Back at the theatre, the stage manager informed the pair they had been banned from the restaurant for life. Caine wondered what they had done. "Never ask what you did. It's better not to know," said O'Toole.

O'Toole and Peter Finch, the Australian actor and another heavy drinker, were once refused a drink in a pub in Ireland because it was after closing time. The stars wrote out a cheque to buy the pub. The landlord never cashed it and the three became friends.

After the landlord's death O'Toole and Finch were invited to the funeral and stood sobbing as their friend was lowered into the ground only to realise that they were at the wrong funeral – their friend was being buried 100 yards away.

Even before he was famous, O'Toole was generating classic drinking tales. As a drama student he lived on a barge which sank after too many people came to one of his parties.

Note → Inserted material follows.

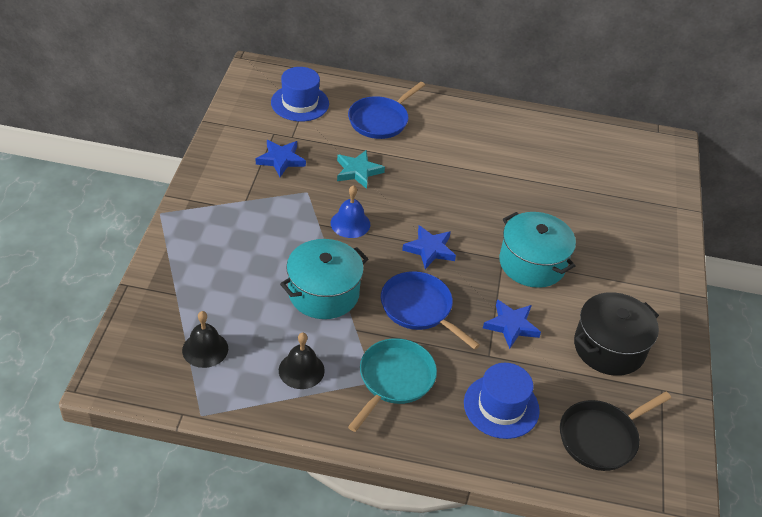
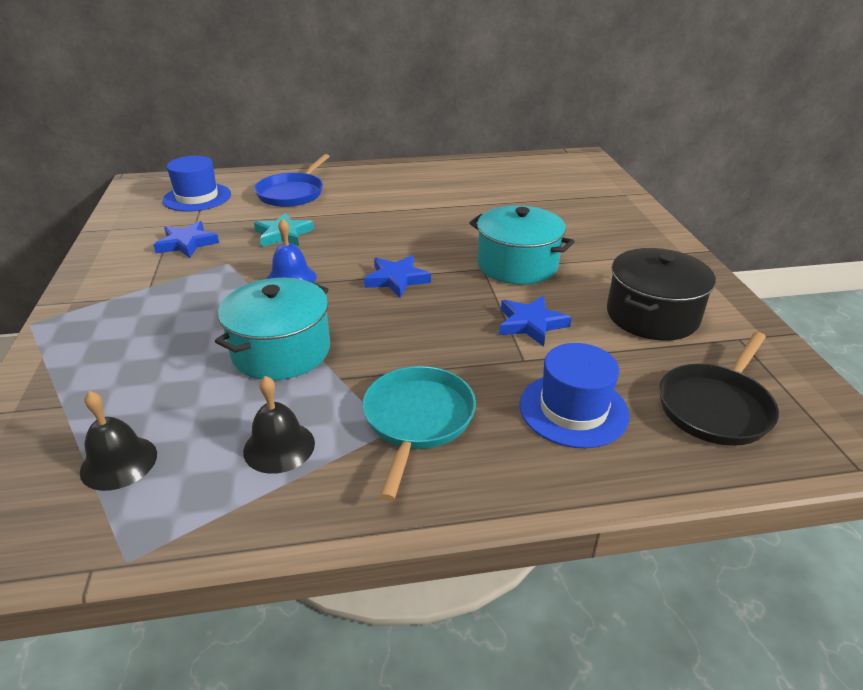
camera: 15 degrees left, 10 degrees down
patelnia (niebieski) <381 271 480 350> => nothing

In later life the star had to give up drinking due to ill health but the greatest acting triumph of his later years was playing another notorious drunk, and O'Toole drinking buddy, Spectator columnist Jeffrey Bernard in Jeffrey Bernard is Unwell.

"I loved the drinking, and waking up in the morning to find I was in Mexico," O'Toole said in Robert Sellers' book Hellraisers: The Life and Inebriated Times of Richard Burton, Richard Harris, Peter O'Toole and Oliver Reed. "It was part and parcel of being an idiot."

He once famously said:

The good parts are the people who don't make do.
They're the interesting people. Lear doesn't make do.

Neither did you, Peter. Neither did you...

13 comments:

  1. My God, he was excruciatingly handsome when he was young.
    That story about Michael Caine had me giggling away, there was something about 'plate of eggs and chips' said in Micahel Caine's voices that is so funny!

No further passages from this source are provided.